Air filter manufactures have their products independently tested in order to validate claims of performance. Industry wide, the ASHARE Test Standard is the method of choice for most types of air filters. NAFA (National Air Filtration Association) has put together a piece of literature that covers questions regarding how the MERV test standards compare.
What doesn’t the MERV test measure?
The MERV test does not show Arrestance Efficiency nor does it show a dust loading curve. MERV tells you a minimum efficiency at a certain particle size. If what you want is performance in situ (that is during the process of getting loaded up with dust) you need to look at the Arrestance Efficiency percentage and the Dust Holding Capacity, plus loading curves.

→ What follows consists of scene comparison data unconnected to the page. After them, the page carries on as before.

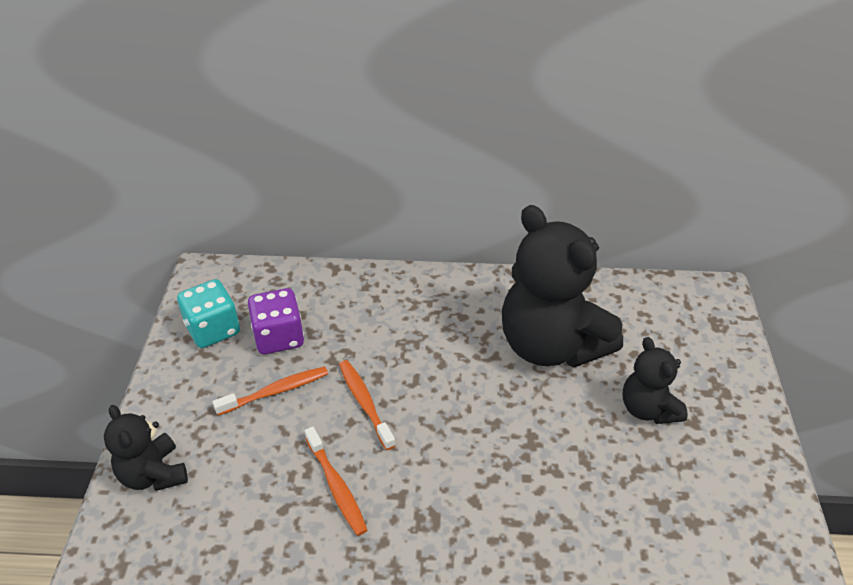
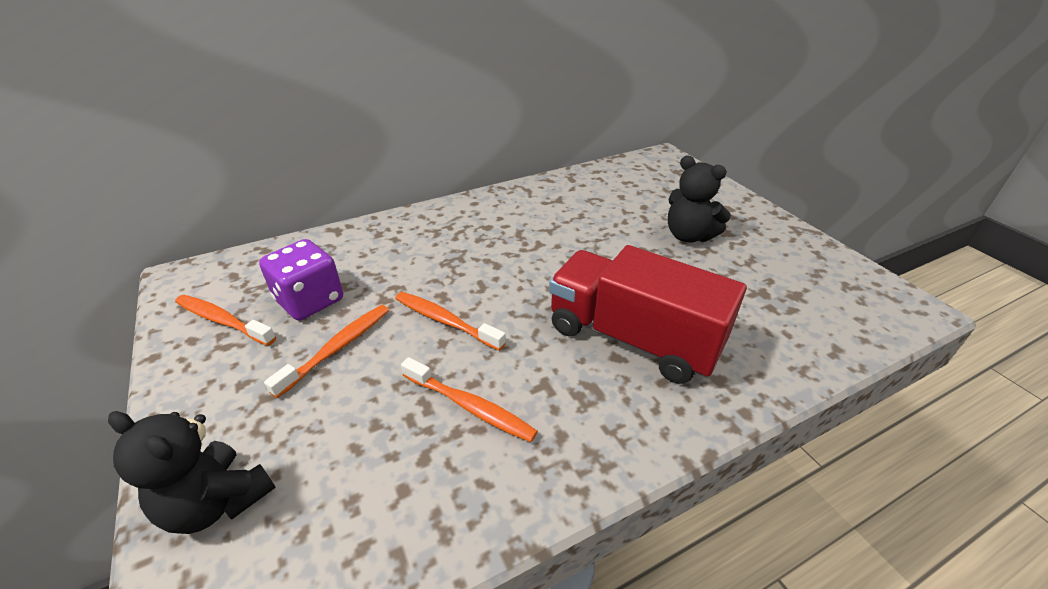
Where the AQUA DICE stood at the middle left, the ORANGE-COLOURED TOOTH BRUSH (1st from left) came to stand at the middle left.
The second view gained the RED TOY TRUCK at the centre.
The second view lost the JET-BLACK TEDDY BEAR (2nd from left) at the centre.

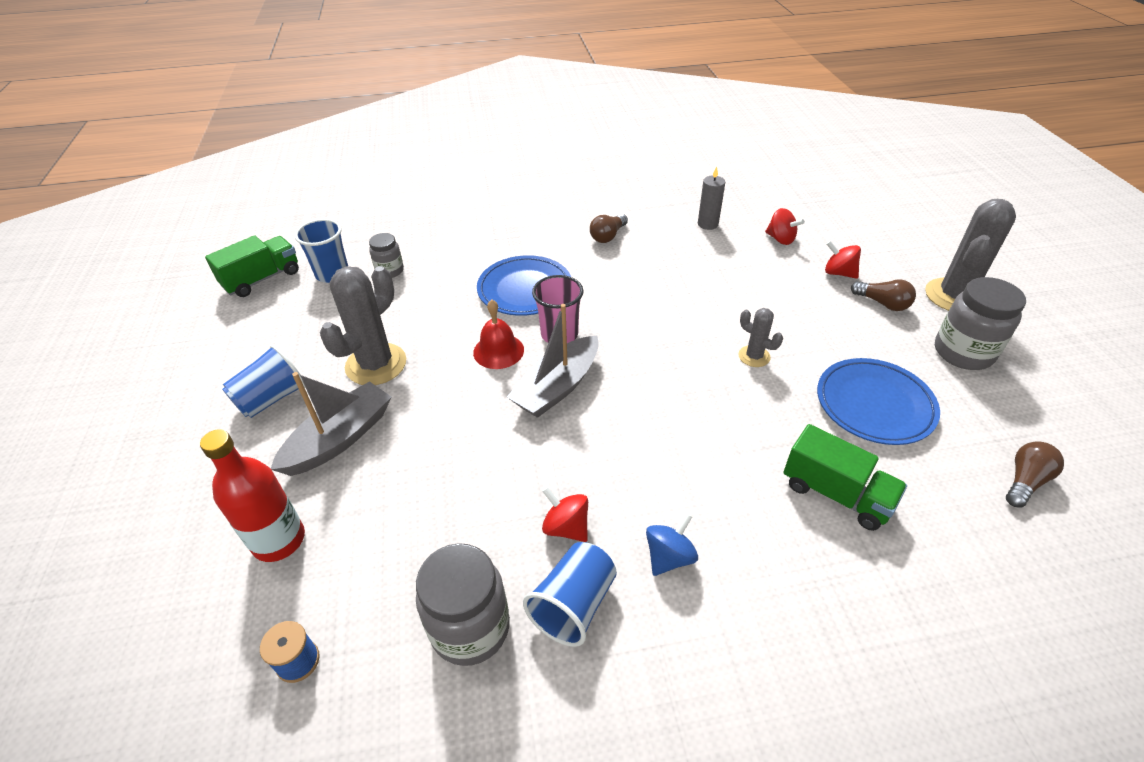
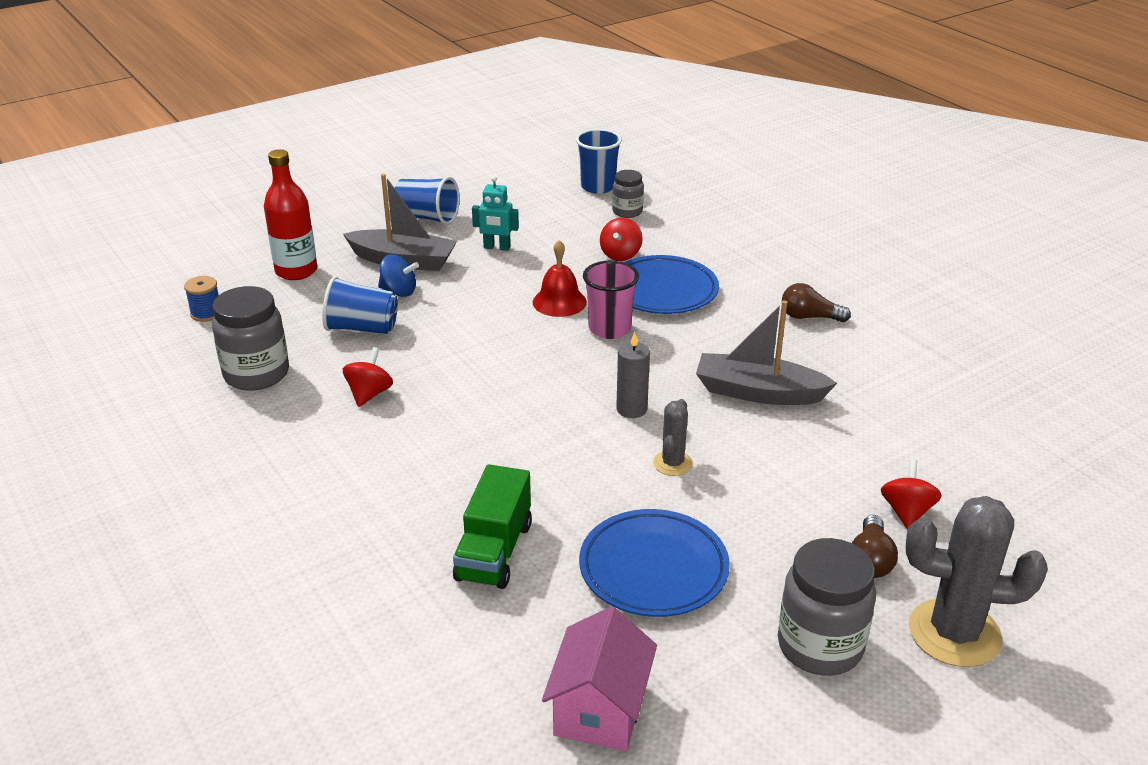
The COBALT BEAKER (3rd from left in the first image) ended up elsewhere, having gone from the bottom centre to the middle left.
The COBALT SPINNING TOP ended up elsewhere, having gone from the bottom centre to the centre.
Where the GREY SAGUARO CACTUS (1st from left) stood at the middle left, the AQUA ROBOT came to stand at the top centre.
Where the RUSSET LIGHTBULB (3rd from left) stood at the middle right, the PINK TOY HOUSE came to stand at the bottom centre.
The RED SPINNING TOP (2nd from left) ended up elsewhere, having gone from the top right to the top centre.
The GREY CANDLE ended up elsewhere, having gone from the top centre to the centre.
The GREY BOAT (2nd from left) ended up elsewhere, having gone from the centre to the middle right.
The second view lost the LEAF-GREEN TOY TRUCK (1st from left) at the middle left.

Does a higher MERV rating mean a better filter?
Before disposable filters started using the MERV rating system, the trusted measure of air filtration was done through average arrestance efficiency. Unless you have extreme allergies – in which case you should be in the market for HEPA certified filters – average arrestance will prove the filtering of your everyday particulates while ensuring the best air flow options to your system. Consumers believe the higher the MERV rating, the better. The problem with high MERV ratings is that although the higher MERV will protect your system from smaller particulates, it will restrict air flow.
Will MERV rated filters save me money?
Filters with higher MERV ratings will actually restrict air flow and cause higher utility bills from your system working harder to produce air flow to the system. Since the MERV rated filters are all disposable, they will have an expensive lifetime cost of replacement, which washable air filters won’t.